Sorry, I can't speak for Rick Vespa, Rudy. He's not a moderator here and although some of the regular moderators do know him we don't speak so often to hima s we do to each other, to be able to guess at all the between-the-lines stuff in each other's writing. You can send an email to Practical Gardening to be relayed to Rick, however.

I can tell you that Michigan Sate University's home lawn research (other universities, too, and the U.S. Turfgrass Institute) indicate that if you fertilize only once a year, it should be in fall. Check the Turfgrass Science bulletin at
http://www.turf.msu....s/E0005TURF.pdf

Notice that they suggest putting the fall fertilizer on in "late fall" and explain that the date varies across the State. I was taught that it's late fall when more than half the leaves have fallen from a native shade tree.
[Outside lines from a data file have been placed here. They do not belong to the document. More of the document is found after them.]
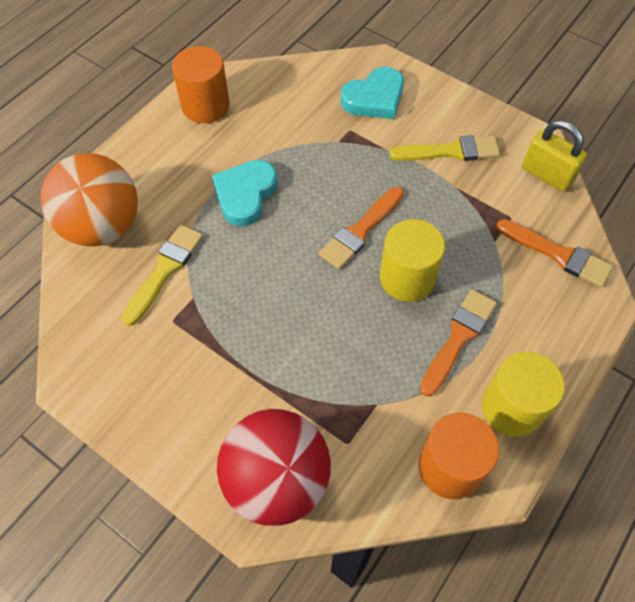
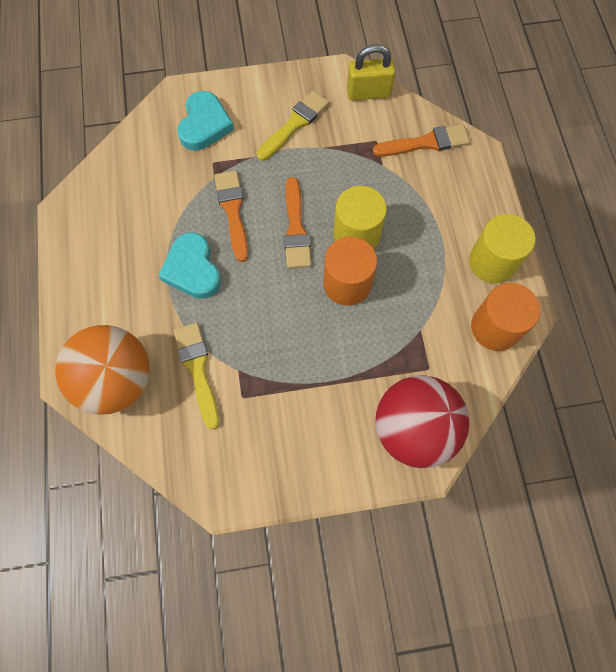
camera: 45 degrees left, 10 degrees up
(205, 106) = (88, 228): orange cylinder -> orange cylinder (347, 283)
(458, 338) = (423, 246): orange brush -> orange brush (233, 211)

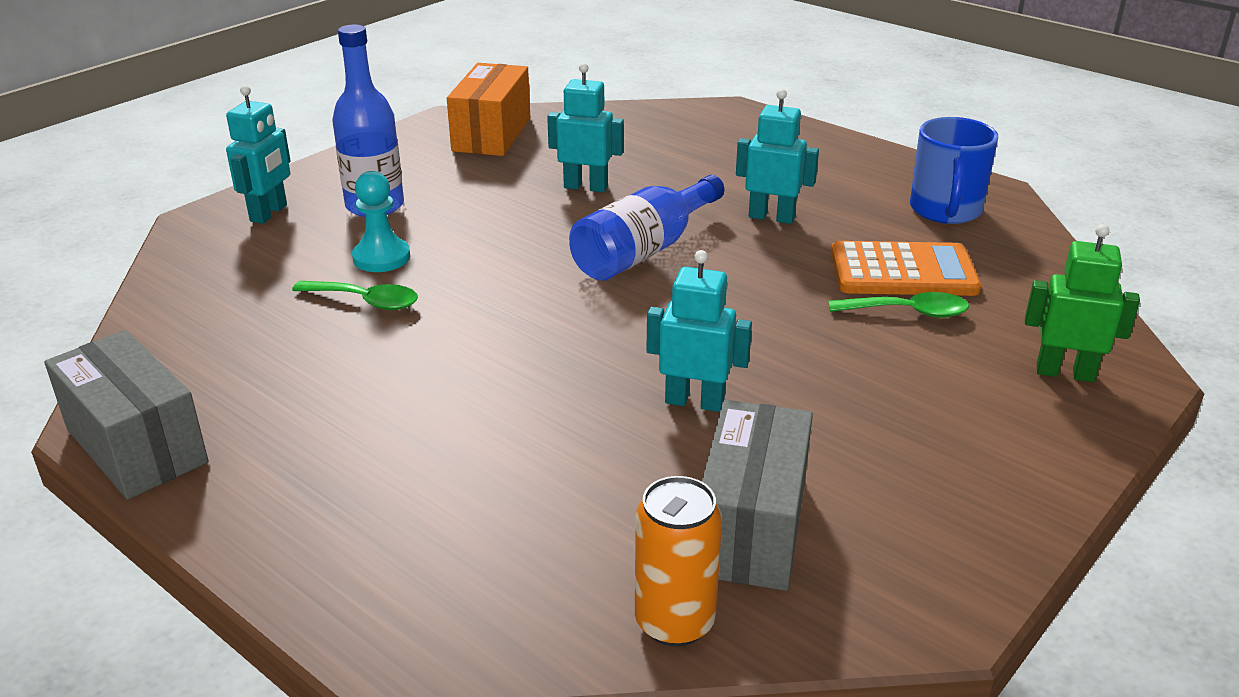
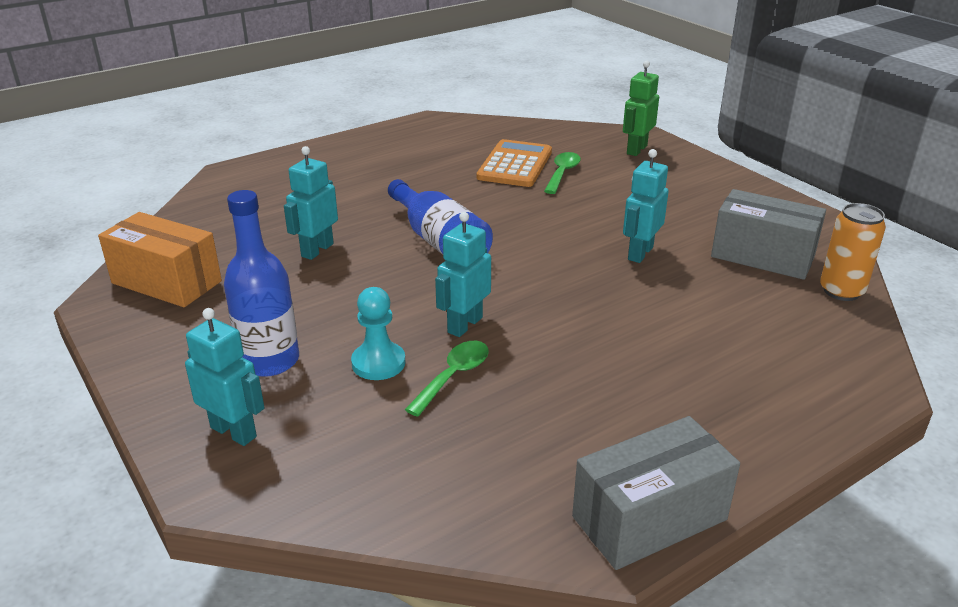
camera: 75 degrees left, 0 degrees up
(771, 217) = (419, 189): turquoise robot -> turquoise robot (464, 325)
(945, 210) = (447, 138): blue mug -> none

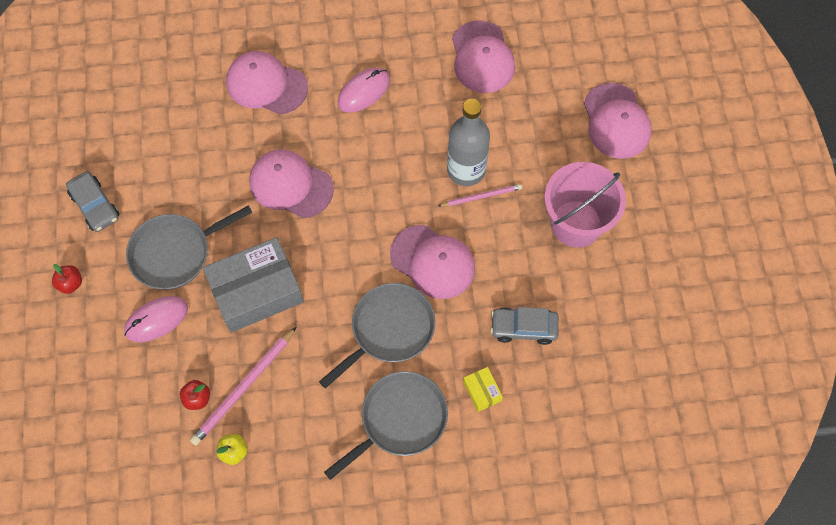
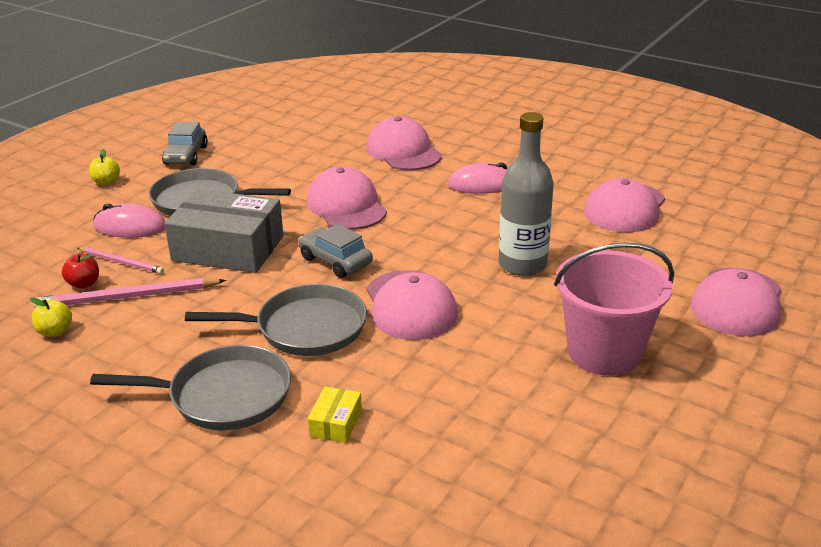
camera: 40 degrees right, 35 degrees down
(70, 283) = (106, 182): red apple -> yellow apple
(481, 196) = (517, 287): pink pencil -> pink pencil (121, 262)
(523, 328) = (445, 399): grey car -> grey car (335, 261)

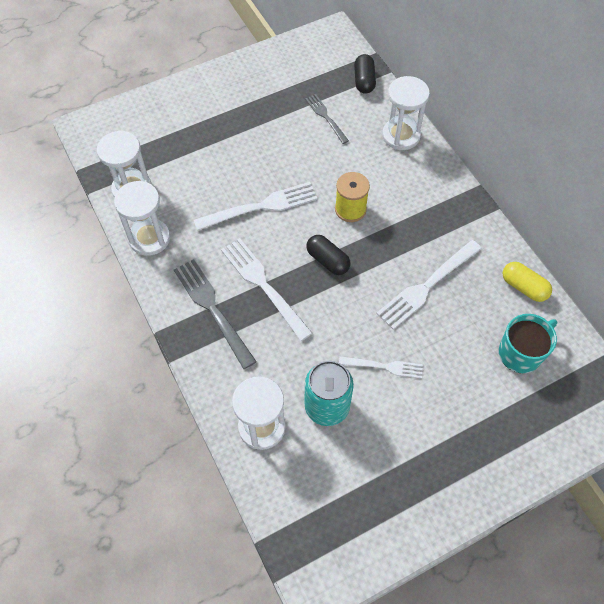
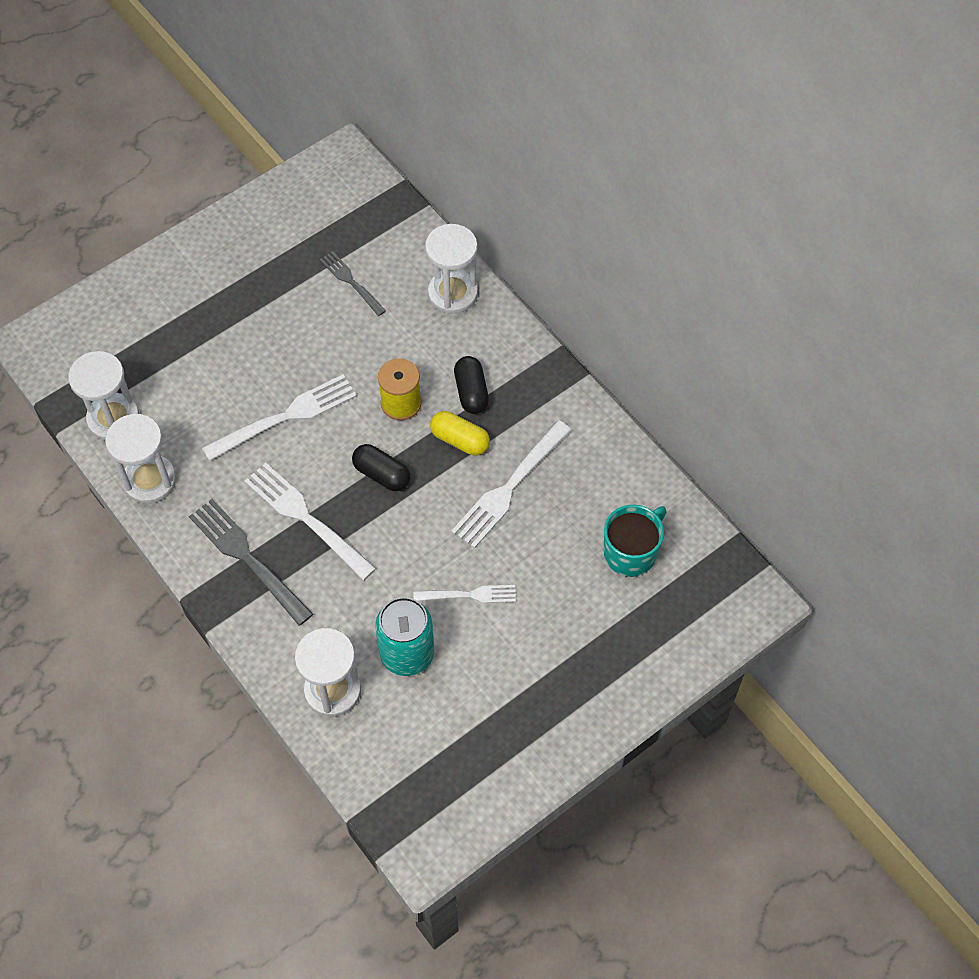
camera: 10 degrees left, 0 degrees up
(364, 81) = (394, 223): black capsule -> black capsule (471, 392)
(523, 287) = (627, 470): yellow capsule -> yellow capsule (460, 440)

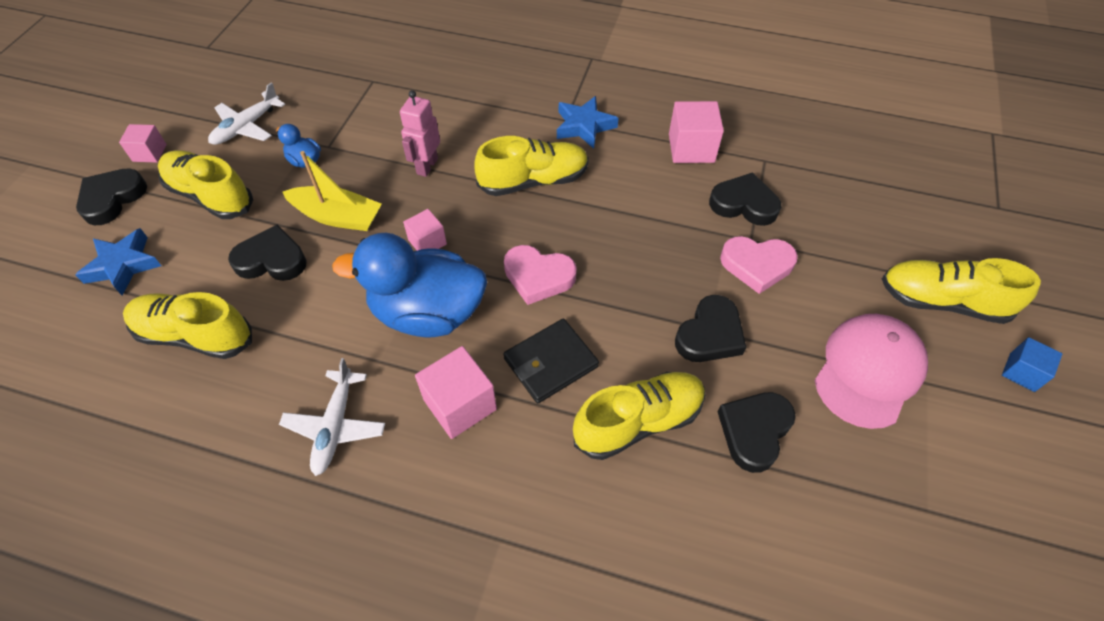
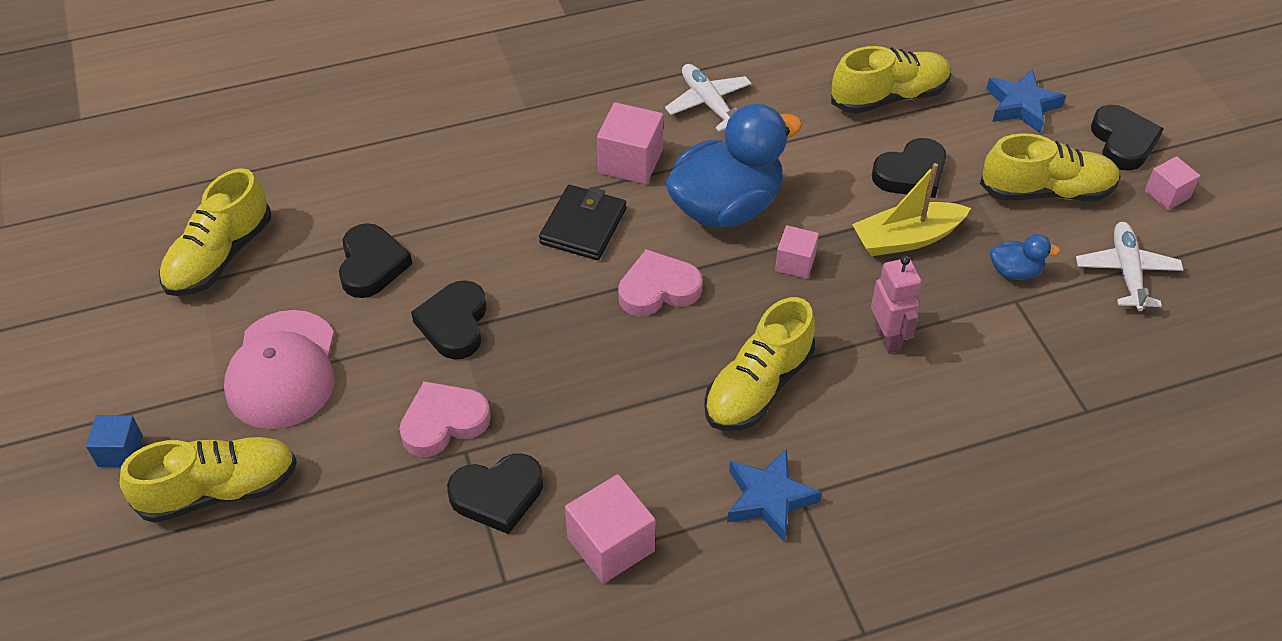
camera: 145 degrees right, 5 degrees down
(638, 422) = (475, 222): yellow shoe -> yellow shoe (219, 256)

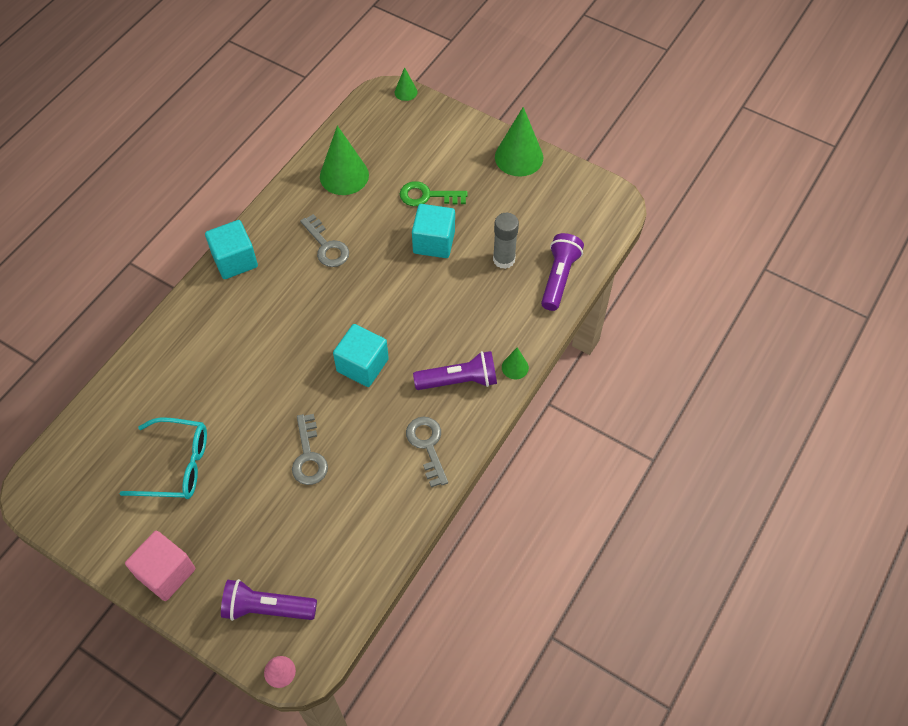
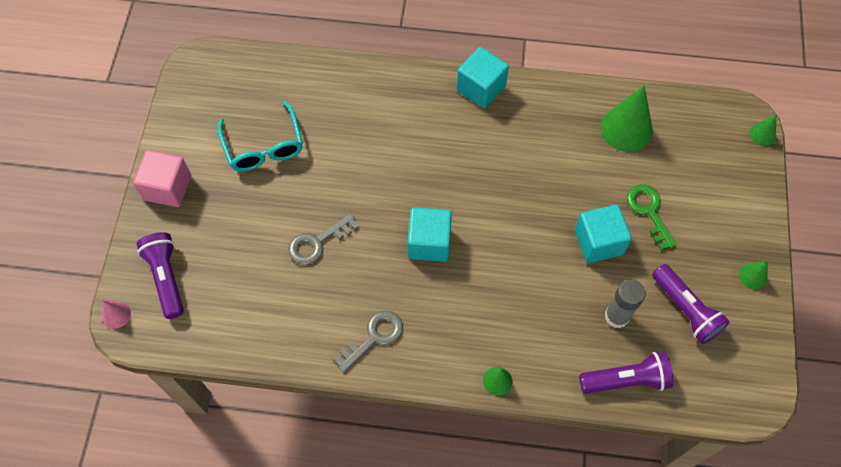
camera: 65 degrees right, 5 degrees up
(326, 246) = (539, 152): grey key -> none
(459, 380) = (456, 335): purple flashlight -> purple flashlight (686, 309)
(519, 157) = (753, 276): green cone -> green cone, size x0.49

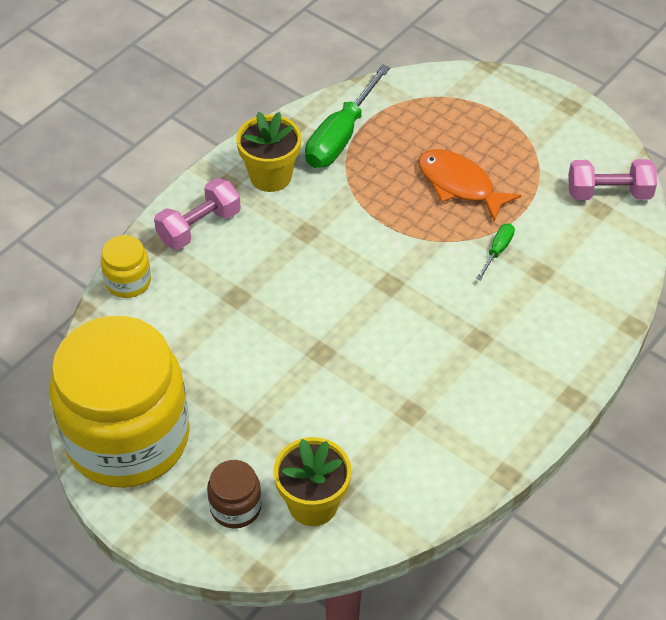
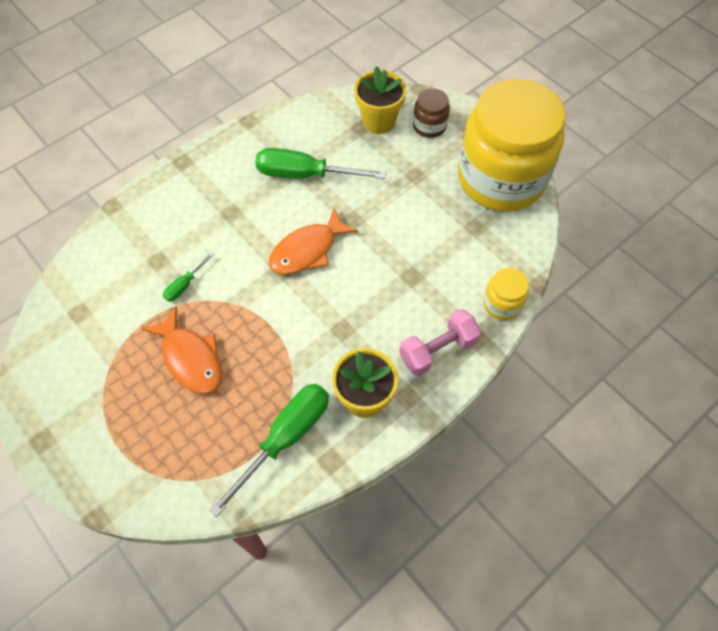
camera: 170 degrees left, 10 degrees up
(367, 307) = (307, 250): none -> orange fish
(399, 403) = (305, 174): none -> green screwdriver
(608, 193) = (62, 327): pink dumbbell -> none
Halloween would work, but in some warm years and place it might be a bit early while in other years it's a bit late. That's the beauty of using slow-release organic fertilizer, which won't release all its nutrients in a rush but be there even if you apply early.

From that bulletin, in support of the late fall lawn fertilization:
Research at Michigan State University has demonstrated several benefits for late fall nitrogen applications. During this time of year, the top growth of the plant slows down as the temperatures cool, but root growth continues to be active. Fertilizing at this time of year will enhance the root growth and enable the plant to
store additional carbohydrates. These reserves provide vigorous spring green-up, allowing the traditional early spring fertilizer applications to be delayed. This adjustment helps limit the heavy top growth usually associated with early spring fertilizer applications. Environmental studies at MSU reveal that this late fall application does not pose an elevated risk to water quality. The application times listed in the table are general guidelines for the mid-Michigan area. Adjustments can be made for growing conditions in northern or southern areas.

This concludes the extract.